Interpretation of the Trust or Administration

Court can help if you have question on interpretation of the trust or how it is administered.

Unless the trust is revocable, a trustee or beneficiary can petition the Court about the internal affairs of the trust or to ask if the trust exists.

Petitioning the Court is complicated.  Talk to a qualified lawyer before filing a petition.

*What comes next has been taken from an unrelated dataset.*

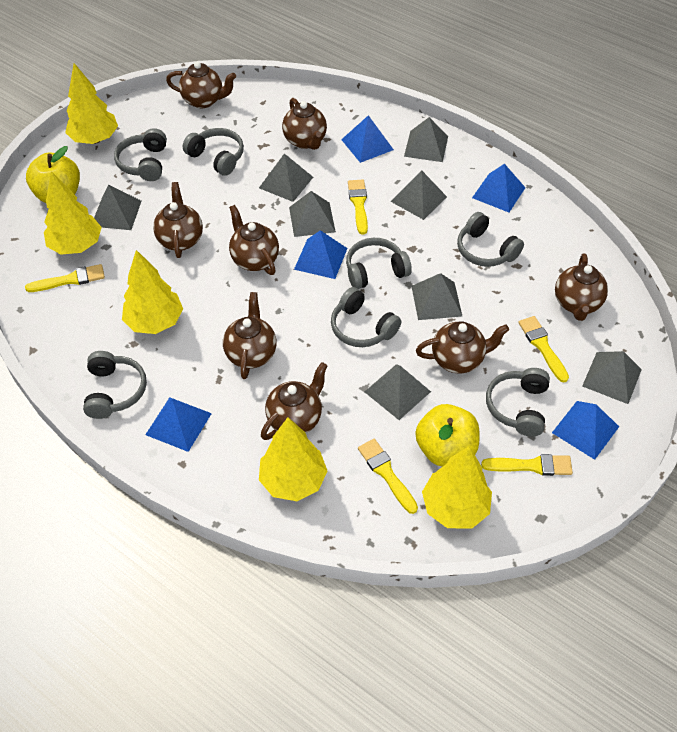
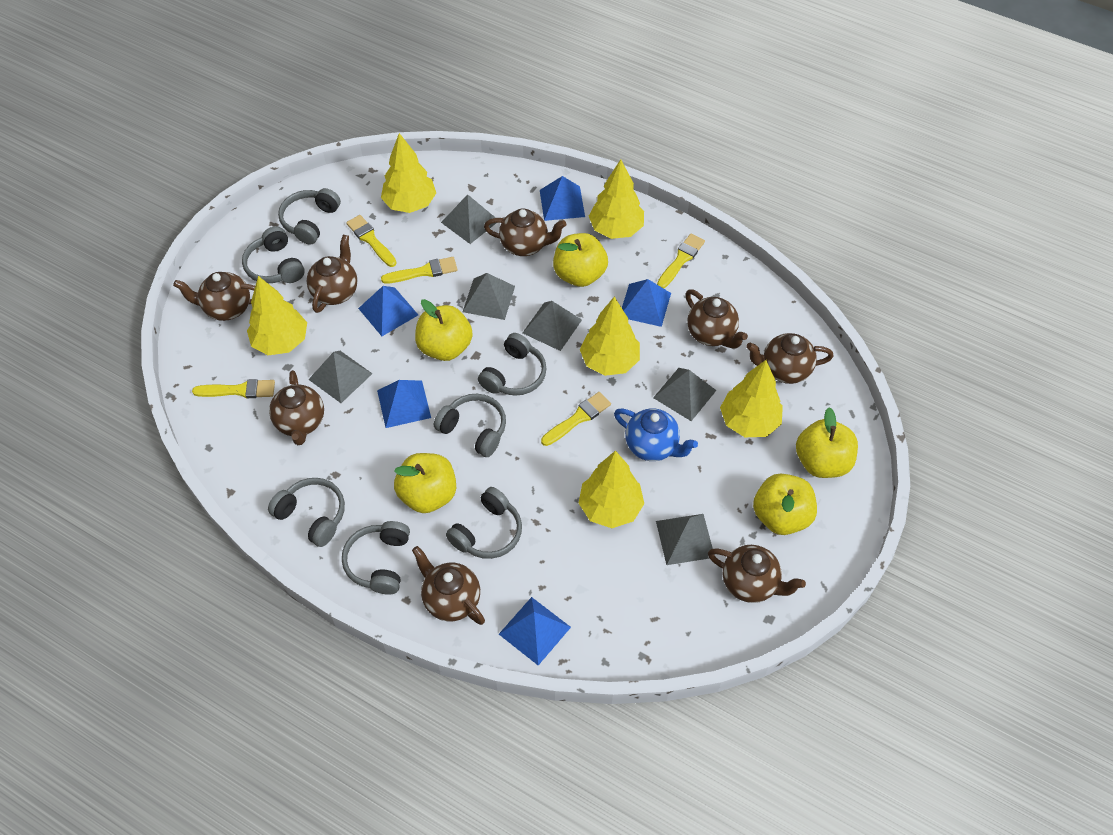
blue teapot: 0 -> 1
grey pyramid: 8 -> 6
yellow apple: 2 -> 5
yellow tree: 5 -> 6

Your petition can ask the Court to do many things, including: 

  • Determine the validity of terms of the trust.
  • Identify the beneficiaries and determine who gets property, and when they get it, if the trust does not specify that information.
  • Settle the accounts and review the acts of the trustee.
  • Tell the trustee to do something, like report about the trust or account to the beneficiary.
  • Grant powers to the trustee.
  • Determine or review a trustee’s pay.
  • Appoint or remove a trustee or accept a trustee’s resignation.
  • Make the trustee pay for losses to the trust or a beneficiary that are the trustee’s fault.
  • Approve or direct a change in the trust, or end the trust.
  • Approve or direct combining or dividing trusts.
  • Change the trust to make a decedent’s estate qualify for the charitable estate tax deduction under federal law.
  • Authorize transfer of a trust or trust property to or from another or country.
  • Direct transfer of a testamentary trust from one county to another.
  • Approve removal of a testamentary trust from court supervision.
  • Determine the reasonableness of payment for legal services.

You can petition the Court for other reasons, too.  For more information read California Probate Code Section 17200.

The trustee or any interested person can file a petition if: 

  • The trustee has or holds title to real or personal property, and another person makes a claim against all or some part of that property.
  • Another person has or holds title to real or personal property and the trustee makes a claim against all or some part of that property.
  • A creditor of the settlor of the trust makes a claim against the trust.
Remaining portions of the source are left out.